Keluhan yang paling sering diterima yaitu mengenai penyadapan data pribadi konsumen baik nomor telepon, foto dan segala macam.
"Saya pernah menerima pengaduan dari konsumen seorang perempuan. Fotonya yang berbaju seksi diancam disebarkan kalau dia tidak membayar utangnya. Nah, fintech ilegal ini sampai bisa nyadap foto dan video milik konsumen tanpa seizin konsumen," ujar Ketua Pengurus Harian YLKI Tulus Abadi dalam acara sedaring bertajuk “11th Kompas100 CEO Forum”, Kamis (14 Januari 2021).
Selain itu, keluhan soal teror pada konsumen juga cukup masif. Bahkan, Tulus mengatakan, dirinya pernah menerima teror sejenis.
"Ssaya juga baru nerima ancaman dari seseorang, nomor HP saya dimasukkan ke sana, sehingga saya diminta untuk menegur yang bersangkutan (orang yang pinjam uang di fintech, red)," kata Tulus.
Untuk pengaduan khusus fintech ilegal yang diterima YLKI mencapai 30 persen. Dengan melihat fenomena masih maraknya fintech ilegal, Tulus menyimpulkan tampaknya baik Otoritas Jasa Keuangan (OJK), Kementerian Kominfo RI, maupun S atgas Waspada Investasi (SWI) masih kedodoran menangani fintech ilegal ini.
"Sekali ditutup, nanti bermunculan cukup banyak dan itu berasal dari perusahaan-perusahaan di luar negeri. Bagaimana kita bisa menangkap kalau itu di luar negeri dan jumlahnya cukup masif," ujarnya.
Menyangkut keluhan e-commerce, Tulus mengatakan permasalahan belanja online ini paling tinggi sebesar 28,2 persen mengenai barang pesanan tidak diterima, barang pesanan tidak sesuai 15,3 persen, dan refund 15,3 persen.

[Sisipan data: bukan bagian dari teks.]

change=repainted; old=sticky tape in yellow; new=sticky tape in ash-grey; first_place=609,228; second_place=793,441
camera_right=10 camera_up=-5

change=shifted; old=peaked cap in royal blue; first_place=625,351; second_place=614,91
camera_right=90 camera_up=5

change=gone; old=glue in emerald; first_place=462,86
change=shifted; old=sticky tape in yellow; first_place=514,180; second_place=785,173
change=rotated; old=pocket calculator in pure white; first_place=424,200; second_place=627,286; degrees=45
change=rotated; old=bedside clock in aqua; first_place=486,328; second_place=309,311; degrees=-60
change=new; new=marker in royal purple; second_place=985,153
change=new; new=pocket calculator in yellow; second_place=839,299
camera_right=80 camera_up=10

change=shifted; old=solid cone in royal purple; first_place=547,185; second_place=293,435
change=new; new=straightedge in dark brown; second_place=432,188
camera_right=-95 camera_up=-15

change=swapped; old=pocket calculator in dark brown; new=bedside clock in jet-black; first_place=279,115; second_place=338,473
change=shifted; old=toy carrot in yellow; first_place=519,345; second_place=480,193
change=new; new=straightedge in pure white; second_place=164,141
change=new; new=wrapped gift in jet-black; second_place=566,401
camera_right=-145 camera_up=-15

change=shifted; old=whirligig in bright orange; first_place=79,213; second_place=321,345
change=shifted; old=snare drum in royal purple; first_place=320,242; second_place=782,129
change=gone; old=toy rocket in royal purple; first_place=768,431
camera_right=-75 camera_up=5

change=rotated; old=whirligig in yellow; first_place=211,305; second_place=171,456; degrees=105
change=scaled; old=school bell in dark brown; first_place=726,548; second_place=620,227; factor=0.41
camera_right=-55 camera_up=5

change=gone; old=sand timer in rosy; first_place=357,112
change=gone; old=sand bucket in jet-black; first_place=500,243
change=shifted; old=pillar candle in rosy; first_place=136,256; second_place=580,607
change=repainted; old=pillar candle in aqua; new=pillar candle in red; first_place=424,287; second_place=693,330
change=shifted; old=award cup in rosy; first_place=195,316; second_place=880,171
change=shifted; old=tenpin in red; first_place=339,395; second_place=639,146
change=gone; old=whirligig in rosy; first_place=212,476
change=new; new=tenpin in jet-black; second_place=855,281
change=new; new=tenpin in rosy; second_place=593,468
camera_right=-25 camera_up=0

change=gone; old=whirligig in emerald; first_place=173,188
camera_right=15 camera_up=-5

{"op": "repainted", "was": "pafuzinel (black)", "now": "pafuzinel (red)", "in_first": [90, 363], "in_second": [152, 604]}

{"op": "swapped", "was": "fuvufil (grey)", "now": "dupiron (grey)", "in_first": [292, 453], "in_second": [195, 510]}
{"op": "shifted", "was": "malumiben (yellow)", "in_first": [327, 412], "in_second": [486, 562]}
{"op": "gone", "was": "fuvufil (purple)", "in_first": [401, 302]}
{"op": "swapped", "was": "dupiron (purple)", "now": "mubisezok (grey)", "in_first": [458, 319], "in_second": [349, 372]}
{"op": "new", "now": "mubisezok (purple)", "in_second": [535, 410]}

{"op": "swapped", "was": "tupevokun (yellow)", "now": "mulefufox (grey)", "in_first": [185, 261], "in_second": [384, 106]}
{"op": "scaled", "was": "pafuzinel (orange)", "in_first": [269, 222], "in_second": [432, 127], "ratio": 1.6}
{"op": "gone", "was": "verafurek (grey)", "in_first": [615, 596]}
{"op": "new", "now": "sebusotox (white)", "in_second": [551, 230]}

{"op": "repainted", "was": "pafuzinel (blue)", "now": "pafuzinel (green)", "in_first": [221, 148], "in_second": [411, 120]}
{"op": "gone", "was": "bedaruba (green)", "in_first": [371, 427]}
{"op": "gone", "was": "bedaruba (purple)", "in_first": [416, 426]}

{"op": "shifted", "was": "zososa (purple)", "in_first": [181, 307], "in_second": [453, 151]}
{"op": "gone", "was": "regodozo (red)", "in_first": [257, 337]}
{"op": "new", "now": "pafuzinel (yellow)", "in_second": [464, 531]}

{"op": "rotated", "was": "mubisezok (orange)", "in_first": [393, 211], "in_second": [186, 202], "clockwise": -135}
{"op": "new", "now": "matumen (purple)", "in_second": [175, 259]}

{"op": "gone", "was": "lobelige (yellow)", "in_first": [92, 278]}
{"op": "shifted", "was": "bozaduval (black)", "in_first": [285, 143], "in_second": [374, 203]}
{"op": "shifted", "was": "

Selanjutnya terkait masalah sistem transaksi 12,8 persen, penipuan 12,8 persen, sistem server 5,1 persen, pembajakan akun 2,5 persen, dan lain-lain sebesar 7,6 persen.
Sementara, pengaduan di sektor telekomunikasi itu, kata Tulus, paling banyak menyangkut jaringan internet sebanyak 32 persen. "Ini pengaduannya masalah diskoneksi atau jaringan naik-turun dan sebagainya," katanya.
Selain itu, ada pula pengaduan pemotongan pulsa sebesar 20 persen, sistem tagihan 14 persen, paket internet 6 persen, pemotongan kuota 6 persen, sistem transaksi 6 persen, jaringan instalasi 4 persen, dan lain-lain sebesar10 persen.
Dari adanya aduan-aduan itu, Tulus meminta agar operator-operator perlu mengembangkan infrastruktur digital merata di seluruh Indonesia.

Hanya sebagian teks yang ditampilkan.